MlopsProgramBeginner · 2 min read

Python Program to Cluster Customers Using sklearn KMeans

Use sklearn's KMeans by importing KMeans, fitting it on customer data with model.fit(data), and getting clusters with model.labels_ to cluster customers in Python.

📋

Examples

Input[[5, 3], [10, 15], [24, 10], [30, 45], [85, 70], [71, 80], [60, 78], [55, 52]]

Output[0 0 0 0 1 1 1 1]

Input[[1, 2], [1, 4], [1, 0], [10, 2], [10, 4], [10, 0]]

Output[1 1 1 0 0 0]

Input[[0, 0], [0, 0], [0, 0]]

Output[0 0 0]

🧠

How to Think About It

To cluster customers, first collect their features like age or spending. Then choose a clustering method like KMeans that groups similar customers. Fit the model on the data, and it will assign each customer to a cluster based on feature similarity.

📐

Algorithm

Collect customer data with relevant features.

Choose the number of clusters (k) to group customers.

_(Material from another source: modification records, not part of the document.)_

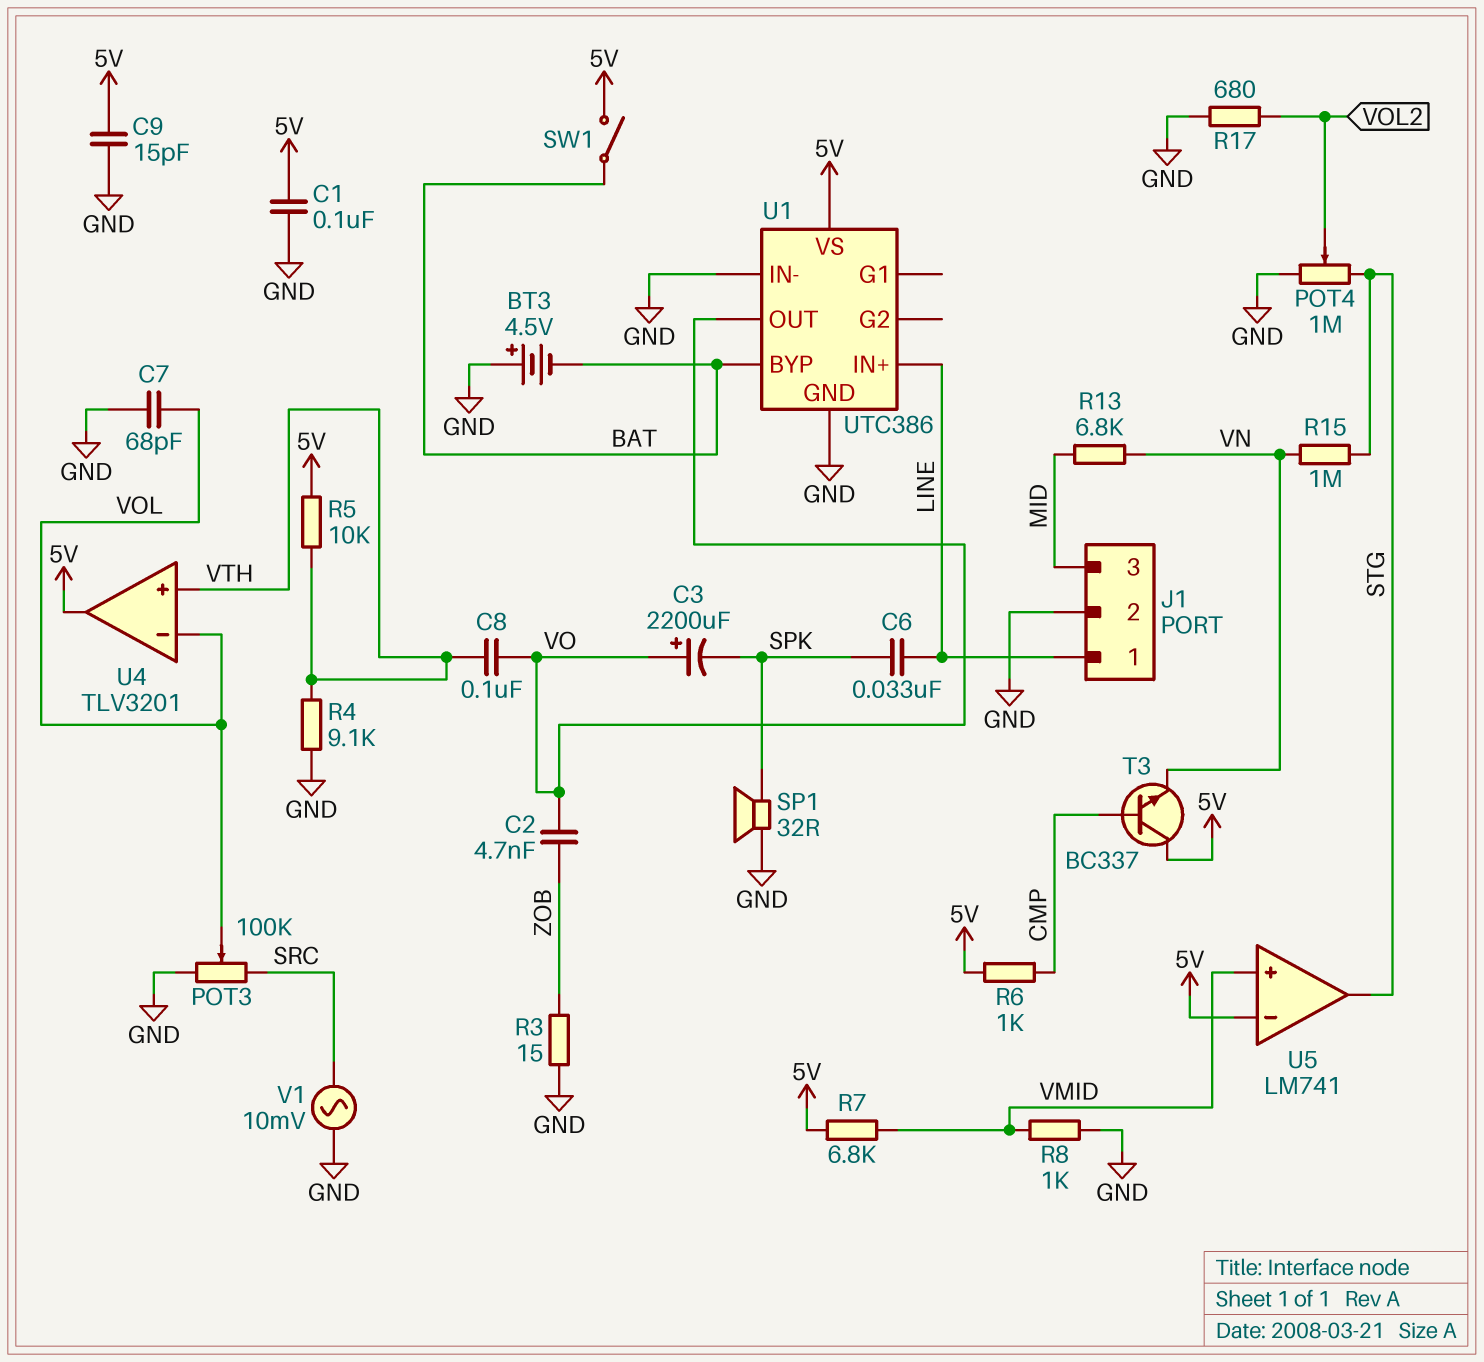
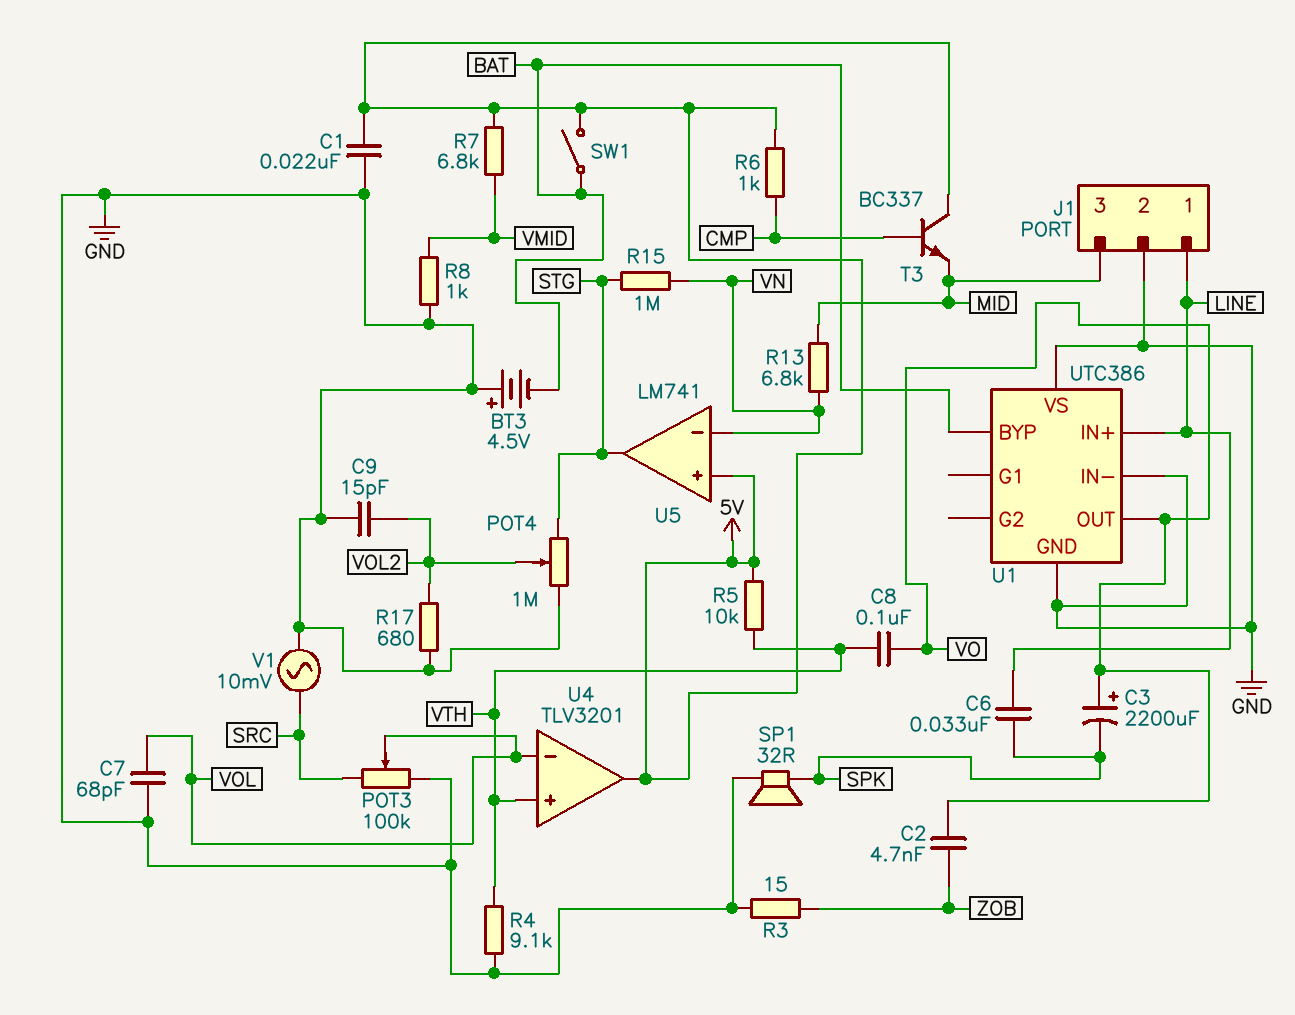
C1: 100nF (5V, GND) -> 22nF (5V, GND)
C9: 15pF (5V, GND) -> 15pF (GND, VOL2)
T3: NPN BC337 (B CMP, C 5V, E VN) -> NPN BC337 (B CMP, C 5V, E MID)
U1 pin VS: 5V -> GND
U5 pin in+: VMID -> 5V
U5 pin in-: 5V -> VN

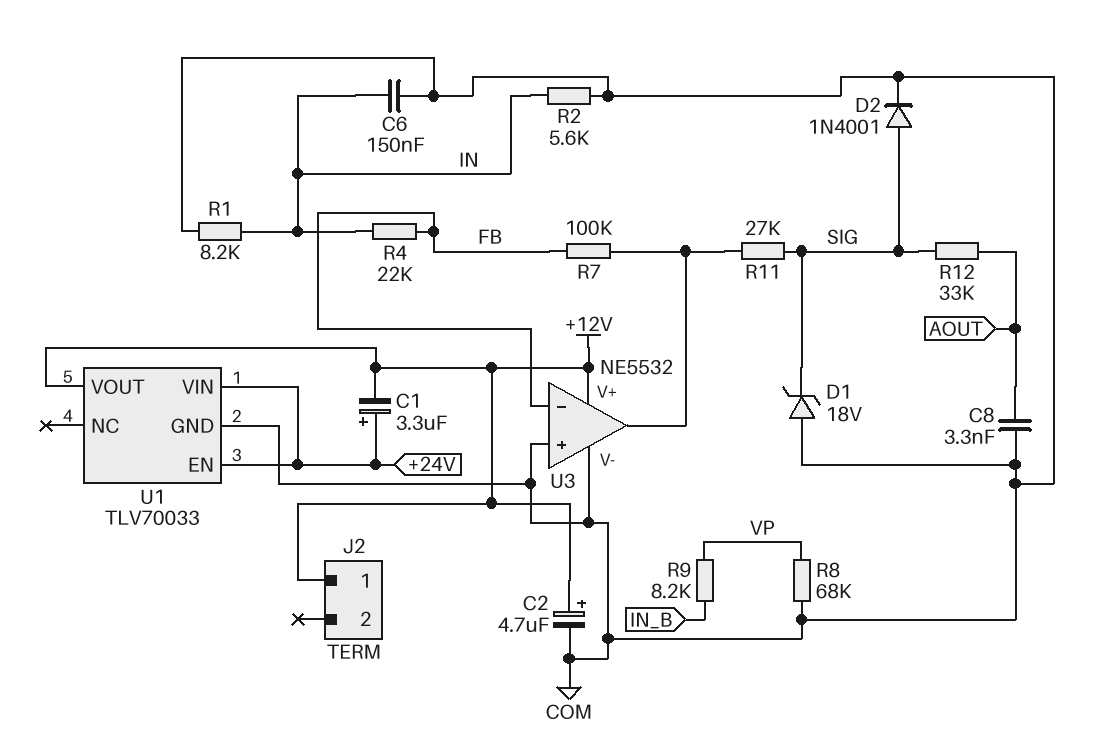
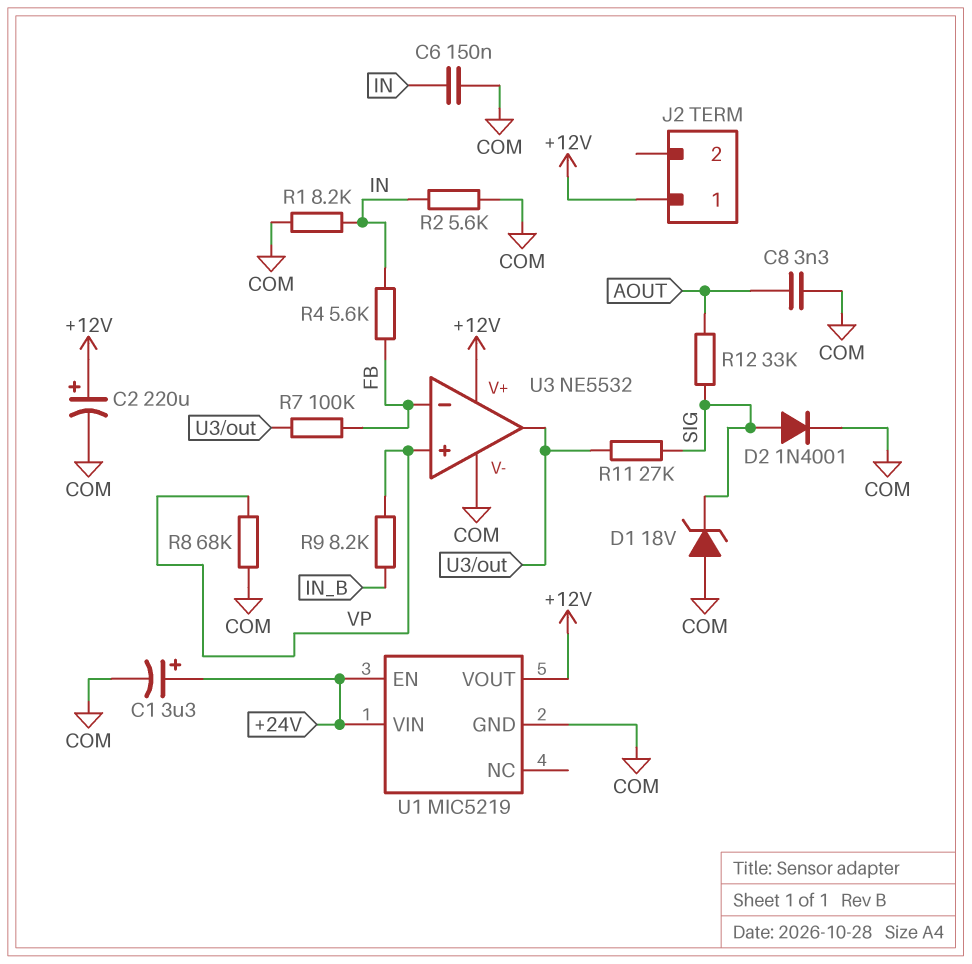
C1: 3.3uF (plus +24V, minus +12V) -> 3.3uF (plus +24V, minus COM)
C2: 4.7uF (plus +12V, minus COM) -> 220uF (plus +12V, minus COM)
R4: 22k (FB, IN) -> 5.6k (FB, IN)
U1: TLV70033 -> MIC5219
U3 pin in+: COM -> VP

Create a KMeans model with k clusters.

Fit the model on the customer data.

Get cluster labels for each customer.

Use these labels to analyze or segment customers.

💻

Code

sklearn

from sklearn.cluster import KMeans
import numpy as np

# Sample customer data: features like age and spending
data = np.array([[5, 3], [10, 15], [24, 10], [30, 45], [85, 70], [71, 80], [60, 78], [55, 52]])

# Create KMeans with 2 clusters
model = KMeans(n_clusters=2, random_state=42)
model.fit(data)

# Print cluster labels for each customer
print(model.labels_)

Output

[0 0 0 0 1 1 1 1]

🔍

Dry Run

Let's trace the clustering of 8 customers with features through KMeans.

Input Data

data = [[5, 3], [10, 15], [24, 10], [30, 45], [85, 70], [71, 80], [60, 78], [55, 52]]

Initialize KMeans

Set n_clusters=2, random_state=42 for reproducibility.

Fit Model

Model finds 2 centers that best group the data points.

Assign Clusters

Each customer is assigned a cluster label: [0 0 0 0 1 1 1 1]

Customer Index	Features	Cluster Label
0	[5, 3]	0
1	[10, 15]	0
2	[24, 10]	0
3	[30, 45]	0
4	[85, 70]	1
5	[71, 80]	1
6	[60, 78]	1
7	[55, 52]	1

💡

Why This Works

Step 1: Why KMeans?

KMeans groups data points by minimizing distance to cluster centers, making it good for customer segmentation.

Step 2: Choosing Number of Clusters

You pick how many groups (clusters) you want; here, 2 groups separate customers into two main types.

Step 3: Model Fitting

The model finds centers that best represent each cluster by iteratively updating them.

Step 4: Cluster Labels

Each customer gets a label showing which cluster they belong to, useful for targeted marketing.

🔄

Alternative Approaches

Agglomerative Clustering

sklearn

from sklearn.cluster import AgglomerativeClustering
import numpy as np

data = np.array([[5, 3], [10, 15], [24, 10], [30, 45], [85, 70], [71, 80], [60, 78], [55, 52]])
model = AgglomerativeClustering(n_clusters=2)
labels = model.fit_predict(data)
print(labels)

Hierarchical method that builds clusters step-by-step; good for small datasets but slower on large data.

DBSCAN

sklearn

from sklearn.cluster import DBSCAN
import numpy as np

data = np.array([[5, 3], [10, 15], [24, 10], [30, 45], [85, 70], [71, 80], [60, 78], [55, 52]])
model = DBSCAN(eps=20, min_samples=2)
labels = model.fit_predict(data)
print(labels)

Density-based clustering that finds clusters of any shape and marks outliers; no need to specify cluster count.

⚡

Complexity: O(n * k * i * d) time, O(n * d) space

Time Complexity

KMeans runs in O(n * k * i * d) where n is data points, k clusters, i iterations, and d features; iterations and clusters increase time.

Space Complexity

Stores data and cluster centers, so O(n * d) space is needed; no large extra memory is required.

Which Approach is Fastest?

KMeans is generally faster than hierarchical clustering but less flexible than DBSCAN for complex shapes.

Approach	Time	Space	Best For
KMeans	O(n * k * i * d)	O(n * d)	Large datasets with spherical clusters
Agglomerative Clustering	O(n^3)	O(n^2)	Small datasets, hierarchical relationships
DBSCAN	O(n log n)	O(n * d)	Clusters of arbitrary shape, noise detection

💡

Always scale your customer data before clustering for better results.

⚠️

Not choosing the right number of clusters can lead to poor customer grouping.